On écrit généralement que Mankiewicz était un cinéaste décrivant des rapports de pouvoir et il est manifeste que le sujet l’intéressait. Mais ses plus beaux films ne sont pas, à l’exception d’Eve, ceux mettant en intrigue la lutte pour une domination sociale et psychologique, ce sont ceux, sensibles et réflexifs, qui en montrent les conséquences pour la partie lésée (L’Aventure de Mme Muir, La Comtesse aux pieds nus, Jules César, Chaînes conjugales, notamment). Ils appartiennent à une période courant entre 1947 et 1954 ; ensuite, son cinéma déclina en se faisant plus bavard et moins subtil. Soudain l’été dernier montre assez bien ce déclin relatif. Le film relate une tentative de corruption. Violet propose à Cukrowicz de faire lobotomiser sa nièce Catherine (Elizabeth Taylor), moyennant le versement d’une subvention à son hopital public. Catherine a perdu la mémoire à la suite d’un traumatisme, et si Violet essaie de la faire passer pour folle c’est pour l’empêcher de révéler les moeurs de son fils Sebastian, homosexuel et pédophile, mort « soudain l’été dernier ».

C’est une adaptation d’une pièce en un acte de Tennesse Williams et cela se voit du point de vue de la structure du scénario, où l’on peut identifier quatre grandes séquences passé le prologue : premier dialogue entre Cukrowicz et Violet, premier dialogue entre Cukrowicz et Catherine, séjour de Catherine à l’hopital, scène finale de la révélation du traumatisme. Pour Williams, la pièce avait valeur de catharsis : il s’agissait de sauver en imagination sa soeur que sa mère avait fait lobotomiser, traitement courant de la schizophrénie après 1936 avant d’être remis en cause en raison de ses effets irréversibles. De ce sujet difficile, dont Williams cherche à dissimuler le caractère très intime par de multiples références littéraires, Mankiewicz tire un film très dialogué, au découpage souvent statique (corollaire de sa structure théatrale) et assez peu avare de ses effets que souligne une musique dramatique.

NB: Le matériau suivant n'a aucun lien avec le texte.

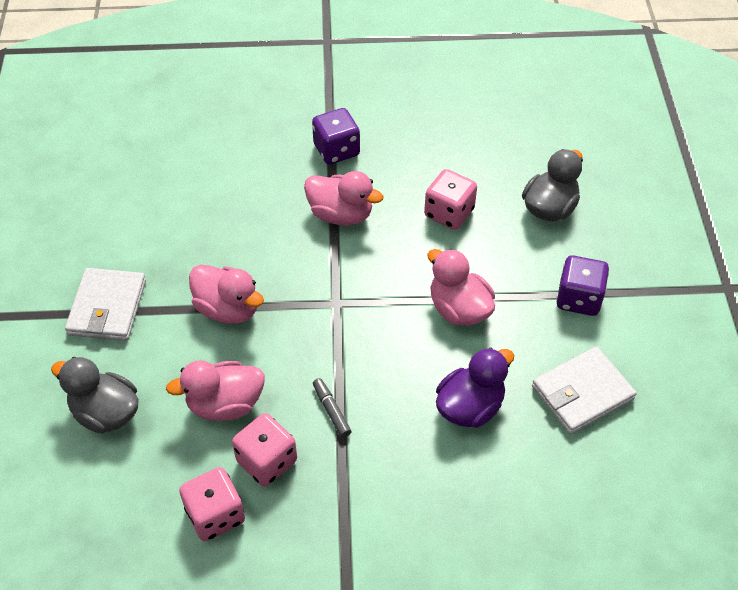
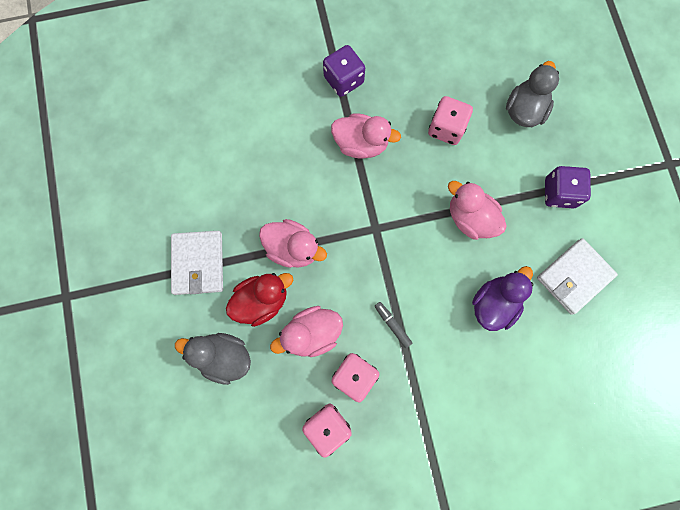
camera: 10 degrees left, 25 degrees up
(173, 358) = (261, 300): none -> red duck

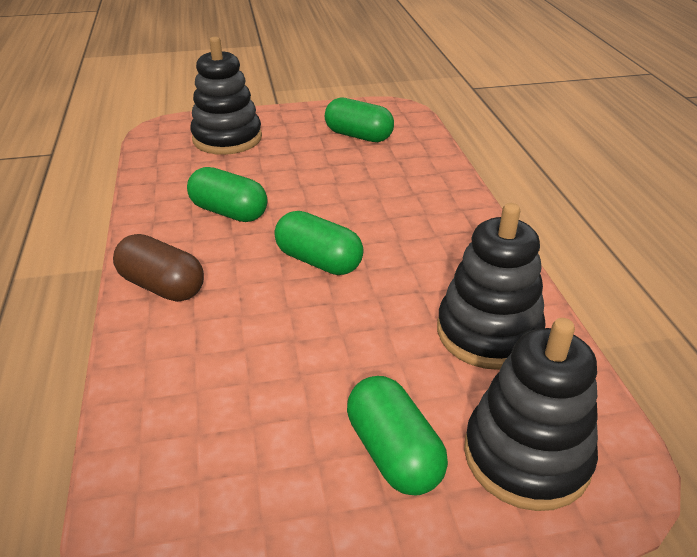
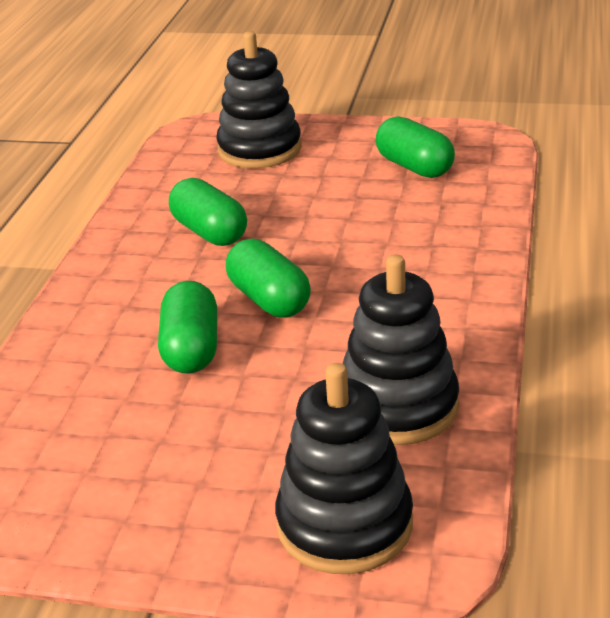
camera: 25 degrees right, 5 degrees down
(162, 286) = (99, 295): brown capsule -> none
(393, 452) = (217, 489): green capsule -> green capsule (191, 349)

Certes, c’est le principe même de la psychanalyse que celle d’une libération par la parole et il y a comme un paradoxe à trouver le film trop dialogué. D’ailleurs, Mankiewicz nous conduit habilement vers la résolution finale en semant le film d’indices sur la personnalité de Sebastian et son étrange association avec sa mère. Mais la plupart du temps, sa mise en scène ne fait qu’accompagner le texte et lorsqu’il essaie de la faire participer à l’entreprise de révélation en cours, elle conserve un caractère horizontal sans nous faire pénétrer toujours dans l’image. On peut ainsi regretter que la scène de révélation finale soit filmée par le biais d’une surimpression, le visage de Catherine apparaissant à droite du plan tandis que les évènements se déroulent à gauche, réduisant l’impact visuel de ces derniers. Cette scène édifiante, rappelant par sa dimension sacrificielle ces meurtres de l’aube de l’humanité qu’évoquent le René Girard de la Violence et le sacré et le Freud de Totem et Tabou, aurait eu davantage d’impact si elle avait été filmée plein champ afin de lui conférer un caractère de jaillissement, un caractère libérateur, pour nous comme pour Catherine. C’est d’autant plus dommage que ce que l’on en entrevoit impressionne et donne enfin aux mots du récits (soleil, oiseaux dévorant) une incarnation visuelle.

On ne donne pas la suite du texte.